Light-induced metastable defects in hydrogenated amorphous silicon: A systematic study
Abstract
We study the magnitude of metastable light-induced changes in undoped hydrogenated amorphous silicon (the Staebler-Wronski effect) with electron-spin-resonance and photoconductivity measurements. The influence of the following parameters is investigated in a systematic way: sample thickness, impurity content, illumination time, light intensity, photon energy, and illumination and annealing temperatures. The experimental results can be explained quantitatively by a model based on the nonradiative recombination of photoexcited carriers as the defect-creating step. In the framework of this model, the Staebler-Wronski effect is an intrinsic, self-limiting bulk process, characterized by a strongly sublinear dependence on the total light exposure of a sample.

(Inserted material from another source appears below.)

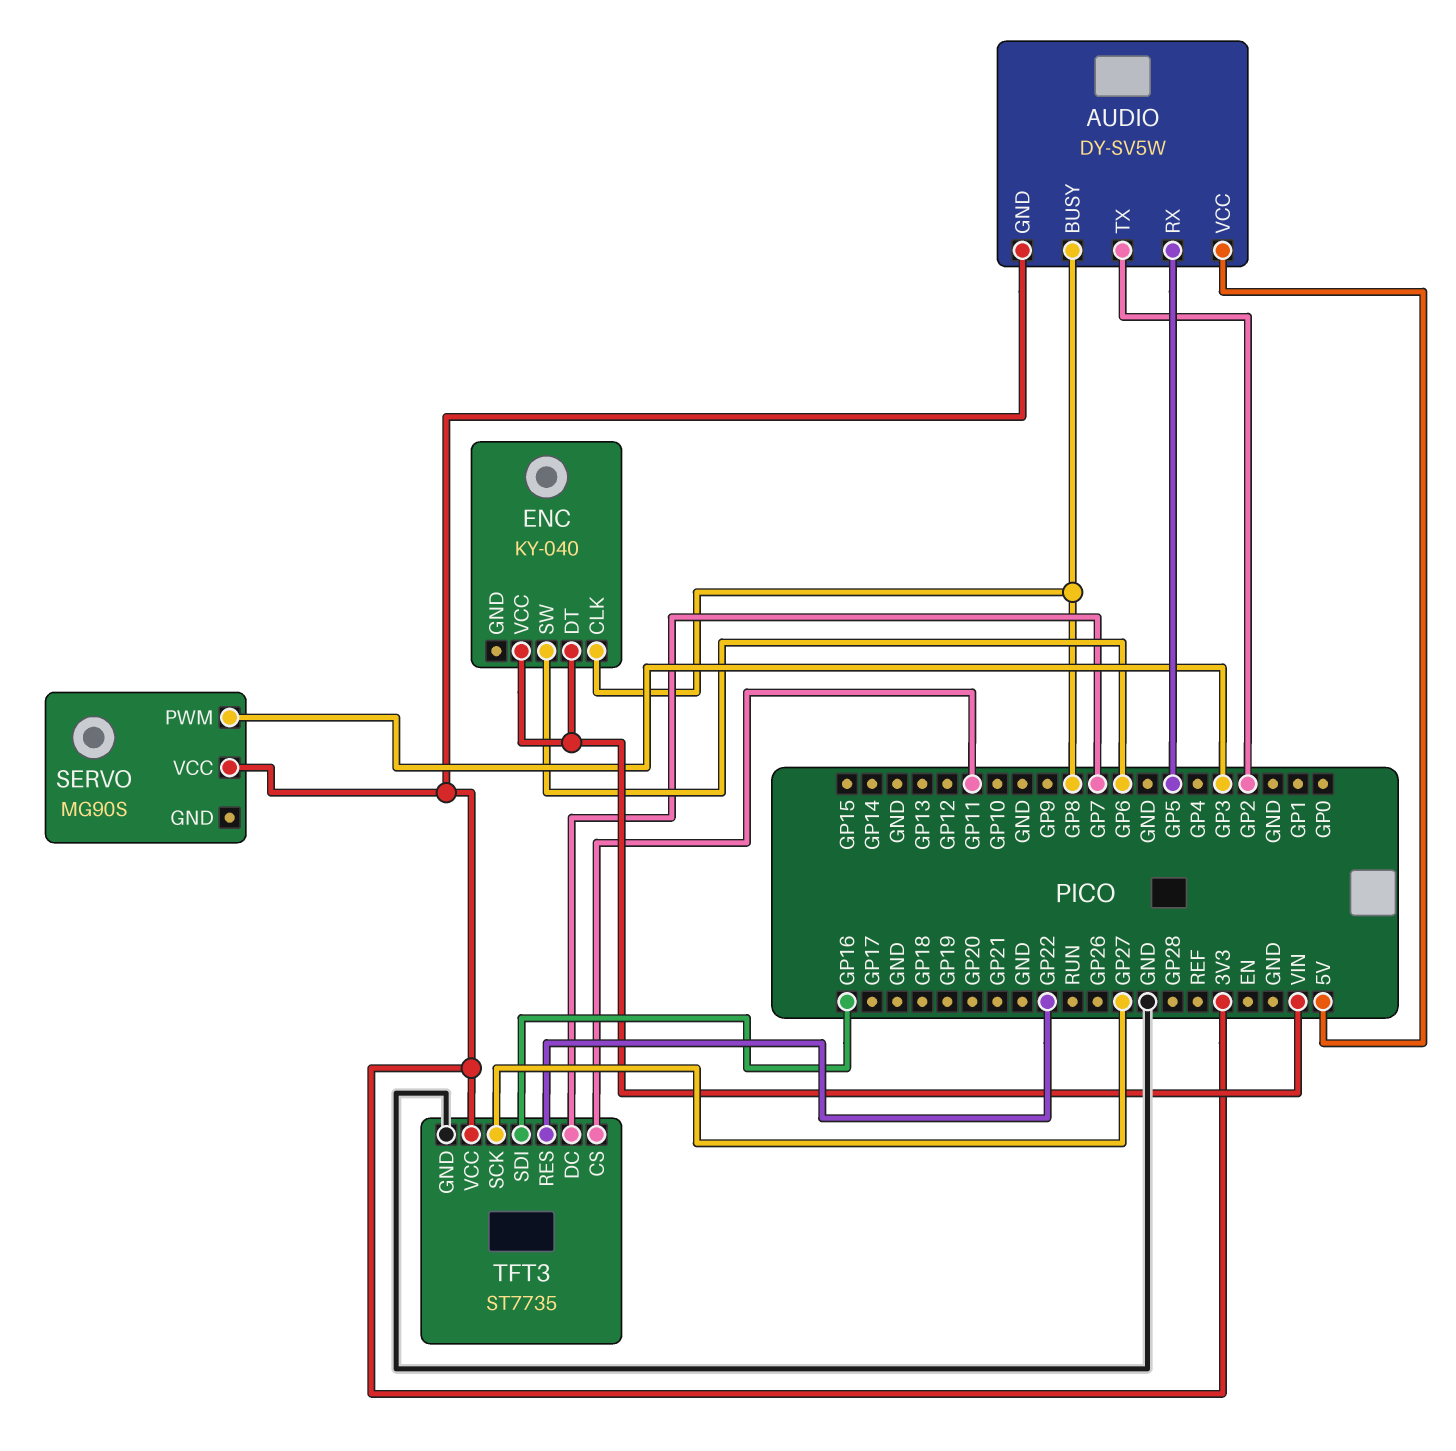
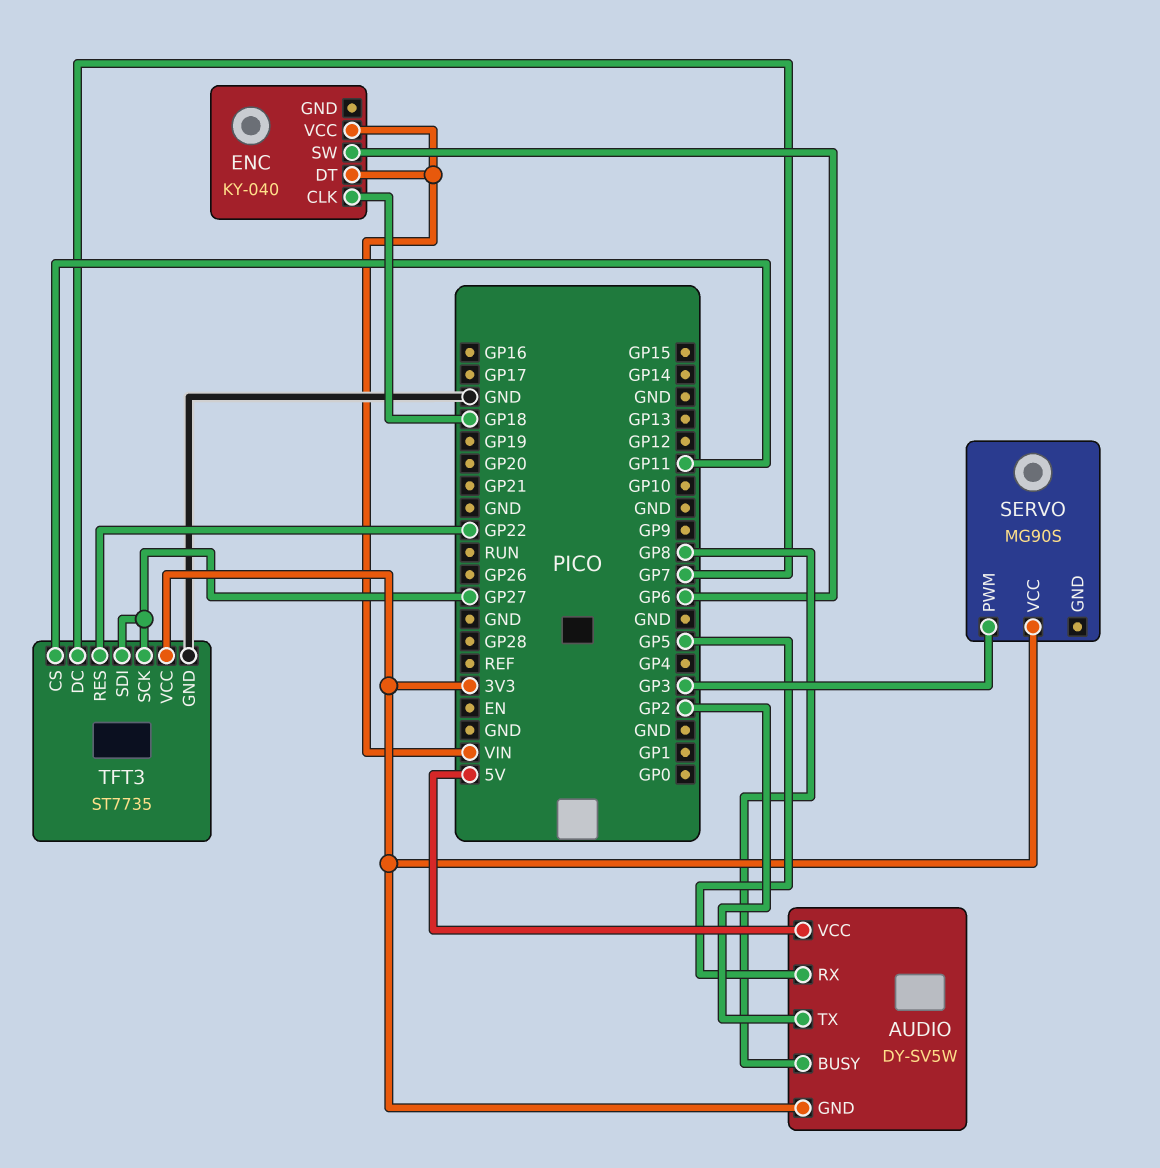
ENC pin CLK: GP8 -> GP18
TFT3 pin SDI: GP16 -> GP27

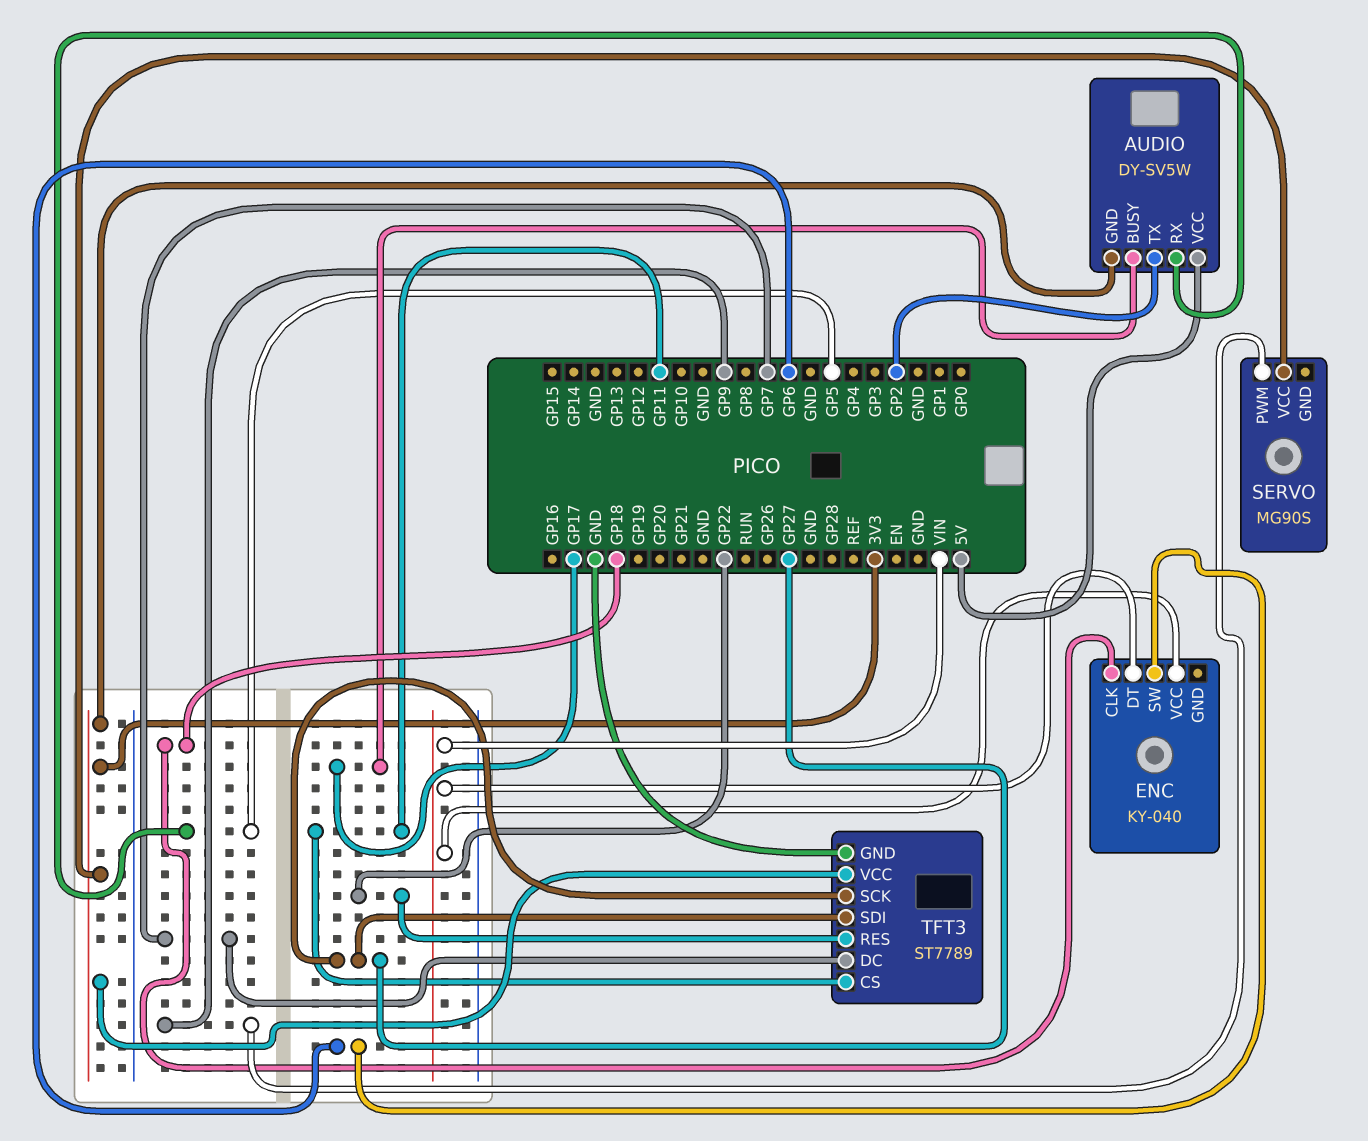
AUDIO pin BUSY: GP8 -> GP17
SERVO pin PWM: GP3 -> GP9
TFT3: ST7735 -> ST7789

The experimental results suggest that the metastable changes are caused by recombination-induced breaking of weak Si--Si bonds, rather than by trapping of excess carriers in already existing defects. Hydrogen could be involved in the microscopic mechanism as a stabilizing element. The main metastable defect created by prolonged illumination is the silicon dangling bond. An analysis of the annealing behavior shows that a broad distribution of metastable dangling bonds exists, characterized by a variation of the energy barrier separating the metastable state from the stable ground state between 0.9 and 1.3 eV.